Assim, a comemoração de sua morte,
que foi real no Calvário,
repete-se em cada sacrifício do altar porque,
por meio de símbolos distintos,
Jesus Cristo é significado e se nos mostra
em estado de vítima".

M.D. 66

Para compreender melhor esta sentença de Pio XII, deve-se considerar que, certa vez, antes de Cristo ter iniciado sua vida pública, João Batista, ao vê-lo, havia dito dEle a João e a André:

"Eis o Cordeiro de Deus".

Esta expressão era uma alusão a um sacrifício prescrito por Moisés ao povo judeu 1200 anos antes pelo qual todo ano, durante a Páscoa, cada família deveria imolar a Deus um cordeiro segundo um determinado rito. Com isto se comemorava a libertação do povo judeu da escravidão do Egito. Este rito prescrevia que, além do cordeiro dever ser imolado no dia de Páscoa, todo o seu sangue deveria ser derramado e nenhum osso lhe poderia ser quebrado. Ao chamar a Jesus de Cordeiro de Deus, João Batista estava anunciando profeticamente o motivo pelo qual ele havia nascido.

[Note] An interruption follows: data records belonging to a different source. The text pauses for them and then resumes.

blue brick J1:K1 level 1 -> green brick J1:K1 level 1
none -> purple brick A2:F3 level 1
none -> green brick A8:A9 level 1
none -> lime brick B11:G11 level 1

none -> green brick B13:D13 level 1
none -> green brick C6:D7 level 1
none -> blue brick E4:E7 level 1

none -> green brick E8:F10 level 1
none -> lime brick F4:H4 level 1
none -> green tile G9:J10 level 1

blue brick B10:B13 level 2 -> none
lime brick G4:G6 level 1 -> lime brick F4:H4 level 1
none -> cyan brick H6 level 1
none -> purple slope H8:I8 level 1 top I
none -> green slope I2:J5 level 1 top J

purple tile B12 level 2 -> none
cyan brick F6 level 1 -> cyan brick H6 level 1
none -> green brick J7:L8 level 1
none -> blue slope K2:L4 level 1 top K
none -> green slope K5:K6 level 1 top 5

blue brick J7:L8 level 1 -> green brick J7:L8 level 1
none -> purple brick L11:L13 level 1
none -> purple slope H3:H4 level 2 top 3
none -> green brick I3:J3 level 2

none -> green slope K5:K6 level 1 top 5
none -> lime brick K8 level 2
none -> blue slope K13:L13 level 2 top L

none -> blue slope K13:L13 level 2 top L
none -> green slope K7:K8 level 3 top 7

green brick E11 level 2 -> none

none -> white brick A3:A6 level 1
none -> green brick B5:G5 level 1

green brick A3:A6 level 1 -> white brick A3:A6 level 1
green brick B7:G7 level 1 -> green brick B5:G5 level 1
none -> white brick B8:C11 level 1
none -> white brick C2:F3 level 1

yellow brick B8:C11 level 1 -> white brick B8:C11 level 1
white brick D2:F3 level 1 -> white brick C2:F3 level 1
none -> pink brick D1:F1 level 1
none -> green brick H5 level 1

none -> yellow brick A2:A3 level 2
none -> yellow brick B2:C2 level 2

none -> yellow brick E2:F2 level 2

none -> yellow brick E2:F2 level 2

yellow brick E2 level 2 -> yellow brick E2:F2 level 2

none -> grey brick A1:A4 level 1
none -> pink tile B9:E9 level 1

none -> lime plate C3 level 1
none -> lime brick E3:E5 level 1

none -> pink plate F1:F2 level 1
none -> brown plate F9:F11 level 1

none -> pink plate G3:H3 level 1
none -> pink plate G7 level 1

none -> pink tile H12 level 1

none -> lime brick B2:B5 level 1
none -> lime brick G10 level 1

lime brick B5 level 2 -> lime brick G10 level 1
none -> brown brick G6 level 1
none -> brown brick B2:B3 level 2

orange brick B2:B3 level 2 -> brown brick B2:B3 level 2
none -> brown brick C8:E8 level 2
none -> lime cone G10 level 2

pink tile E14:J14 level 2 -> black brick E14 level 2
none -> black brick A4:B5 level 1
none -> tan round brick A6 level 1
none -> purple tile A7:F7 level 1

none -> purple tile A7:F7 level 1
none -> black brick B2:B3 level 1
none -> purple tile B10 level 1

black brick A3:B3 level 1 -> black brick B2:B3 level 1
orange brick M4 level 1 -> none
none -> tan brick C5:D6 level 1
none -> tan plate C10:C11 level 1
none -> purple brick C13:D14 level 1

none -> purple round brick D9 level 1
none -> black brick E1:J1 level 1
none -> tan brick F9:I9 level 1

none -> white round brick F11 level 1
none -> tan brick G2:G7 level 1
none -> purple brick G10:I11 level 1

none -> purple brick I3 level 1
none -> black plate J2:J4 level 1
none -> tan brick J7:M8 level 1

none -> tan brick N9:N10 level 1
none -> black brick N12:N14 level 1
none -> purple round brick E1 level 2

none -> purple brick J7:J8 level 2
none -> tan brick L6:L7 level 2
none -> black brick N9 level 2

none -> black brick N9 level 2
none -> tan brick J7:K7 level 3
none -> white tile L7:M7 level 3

Três anos depois desta profecia, Jesus foi crucificado no dia da Páscoa; era costume dos romanos quebrarem os ossos dos crucificados para que morressem mais depressa:

"Vieram, pois, os soldados",

diz o Evangelho,

"e quebraram as pernas
ao primeiro e depois ao outro
que tinham crucificado com Jesus".

Jo. 9, 32

Mas, ao chegarem a Jesus, sucedeu que este tinha sido flagelado tanto antes de ser crucificado, na vã tentativa de Pilatos de comover o povo judeu para que desistisse de sua condenação, que por causa destes maus tratos já se encontrava morto. Diz então S. João Evangelista, aquele mesmo que anos antes havia ouvido a profecia de João Batista a respeito do Cordeiro de Deus:

"Ao chegarem a Jesus,
vendo que já estava morto,
não lhe quebraram as pernas,
mas um dos soldados perfurou-lhe o lado
com uma lança
e logo saíu sangue e água.
Aquele que viu o atesta,
e o seu testemunho é verdadeiro
e sabe que diz a verdade,
para que vós também creiais,
pois tudo isso aconteceu para se cumprir
a Escritura (que diz):

`Não lhe será quebrado
um só osso'".

Jo. 19, 33-6

João também atesta, nesta passagem, que, morto Jesus, furaram-lhe o lado e saíu algum sangue e depois apenas água, mostrando com isso que, ao contrário do que costumava acontecer com os crucificados, mas conforme o rito prescrito para os cordeiros pascais, que naquele mesmo instante estavam sendo imolados em grande quantidade do lado de dentro da cidade no Templo de Jerusalém para serem servidos à noite às ceias nas famílias, Cristo não morreu sem ter-lhe sido derramado todo o seu sangue.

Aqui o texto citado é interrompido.